Pre-Processing Method to Improve Cross-Domain Fault Diagnosis for Bearing

Models trained with one system fail to identify other systems accurately because of domain shifts. To perform domain adaptation, numerous studies have been conducted in many fields and have successfully aligned different domains into one domain. The domain shift problem is caused by the difference of distributions between two domains, which is solved by reducing this difference. Source domain data are labeled and used for training the models to extract the features while the target domain data are unlabeled or partially labeled and only used for aligning. Bearings play important roles in rotating machines, so many artificial intelligent models have been developed to diagnose bearings. Bearing diagnosis has also faced a domain shift problem due to various operating conditions such as experimental environment, number of balls, degree of defects, and rotational speed.
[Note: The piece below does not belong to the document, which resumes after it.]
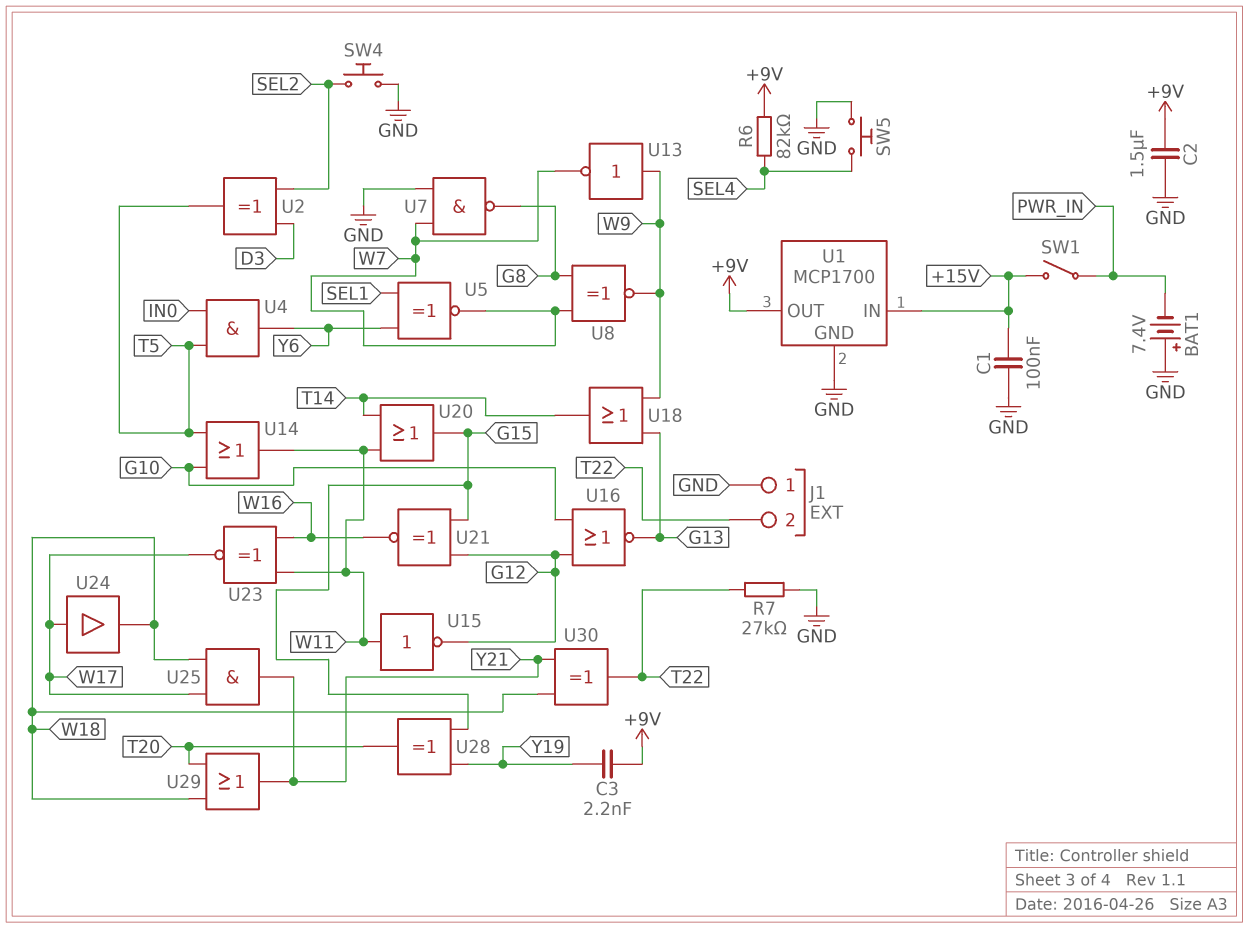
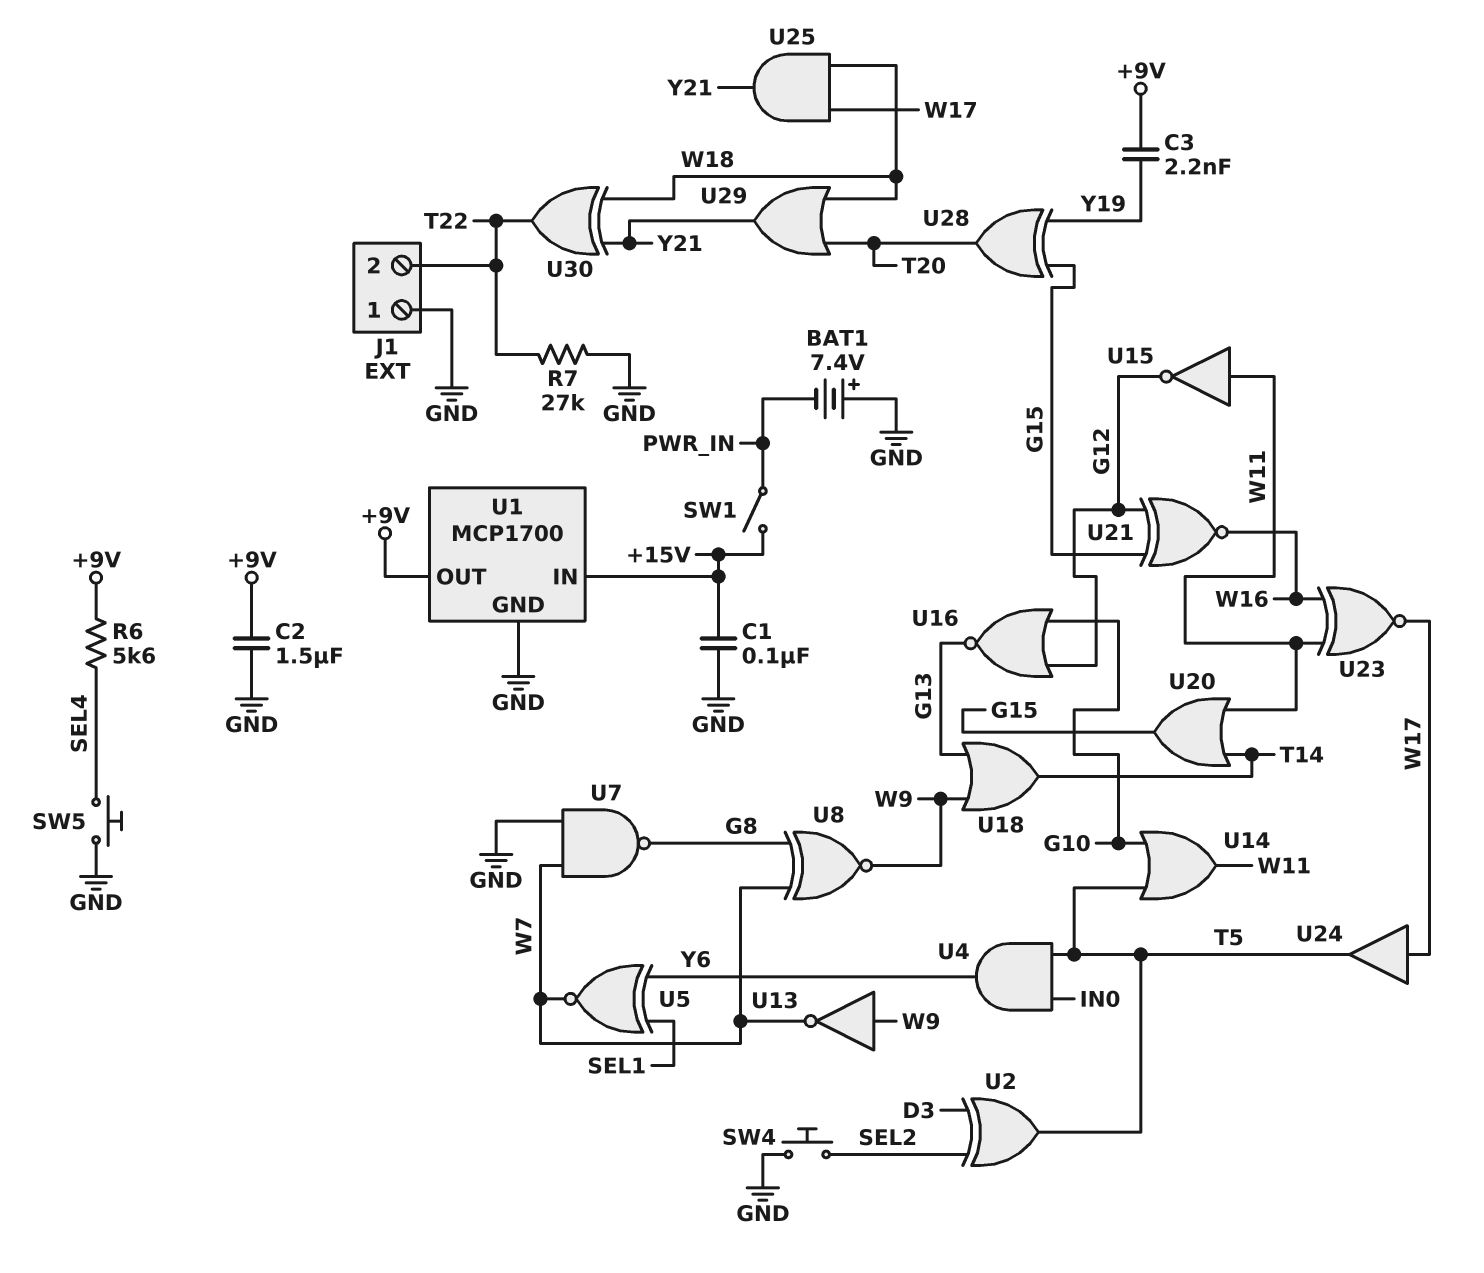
R6: 82k (+9V, SEL4) -> 5.6k (+9V, SEL4)
U24: buffer (in W17, out W18) -> buffer (in W17, out T5)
Cross-domain fault diagnosis has been successfully performed when the systems are the same but operating conditions are different. However, the results are poor when diagnosing different bearing systems because the characteristics of the signals such as specific frequencies depend on the specifications. In this paper, the pre-processing method was used for improving the diagnosis without prior knowledge such as fault frequencies. The signals were first transformed to a common pattern space before entering the models. To develop and to validate the proposed method for different domains, vibration signals measured from two ball-bearing systems (Case Western Reserve University datasets and Paderborn University datasets) were used. One dimensional CNN models were utilized for verification of the proposed method and the results of the models using raw datasets and pre-processed datasets were compared. Even though each of the ball-bearing systems have their own specifications, using the proposed method was very helpful for domain adaptation, and cross-domain fault diagnosis was performed with high accuracy.